Hawkwind singles chronology
| "Psychedelic Warlords" (1974) | "Kings of Speed" (1975) | "Kerb Crawler" (1976) |

= Kings of Speed =

"Kings of Speed" is a 1975 song by the British space rock group Hawkwind. It was originally released as a single in the UK (UP35808) on 7 March 1975 and was subsequently included on the album Warrior on the Edge of Time, although its B-side, "Motorhead", was not. Although failing the chart in both the U.S. and the U.K., the track became an underground success, particularly with significant play in dance clubs. The parent album also did well, climbing up the Billboard album chart in the U.S.

==Kings of Speed==
The lyrics for this song were written by Michael Moorcock, "Frank and Beasley" refer to characters from Moorcock's Cornelius books. Simon King stated that it was originally intended for inclusion of the Deep Fix album New Worlds Fair.
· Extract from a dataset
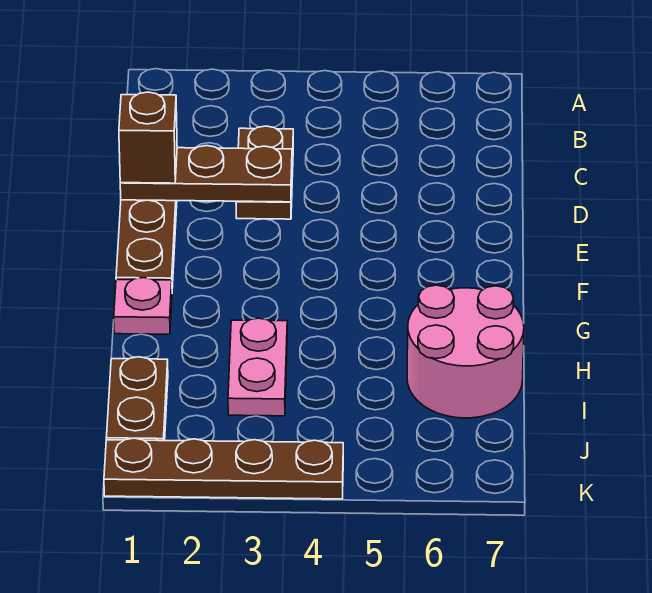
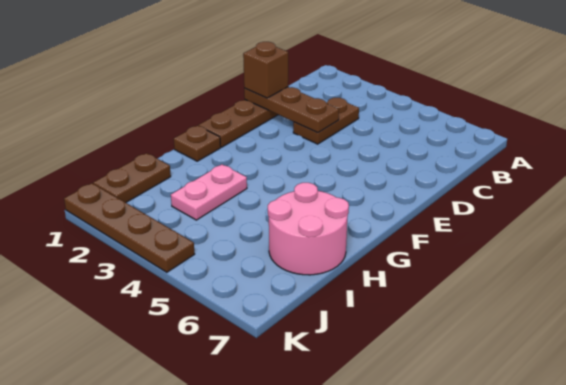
pink plate G1 level 1 -> brown plate G1 level 1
"It's very powerful - it's got two drums on it and it sounds fucking great. It's like a Phil Spector thing." - Alan Powell, drummer

==Other versions==
Neither song made it into the live set. It would be years until "King of Speed" would surface for a 1989 tour, while "Motorhead" has only recently been added to the band's current retro-show, with Alan Davey playing the part of Lemmy.

===Outtake===
The original backing tracks were taken by Brock from this Olympic Studio session, and he later added overdubs and released them through independent record companies. "Kings of Speed" was released as an instrumental (and claimed to be 'live') on the Hawkwind Zoo 12" EP (Flicknife Records, FLEP100, 1-May-1981). "Motorhead" was released as the A-side to a 7" and 12" single (Flicknife Records, FLS205, 2-July-1981), this time having a Brock vocal and synthesizer overdubs.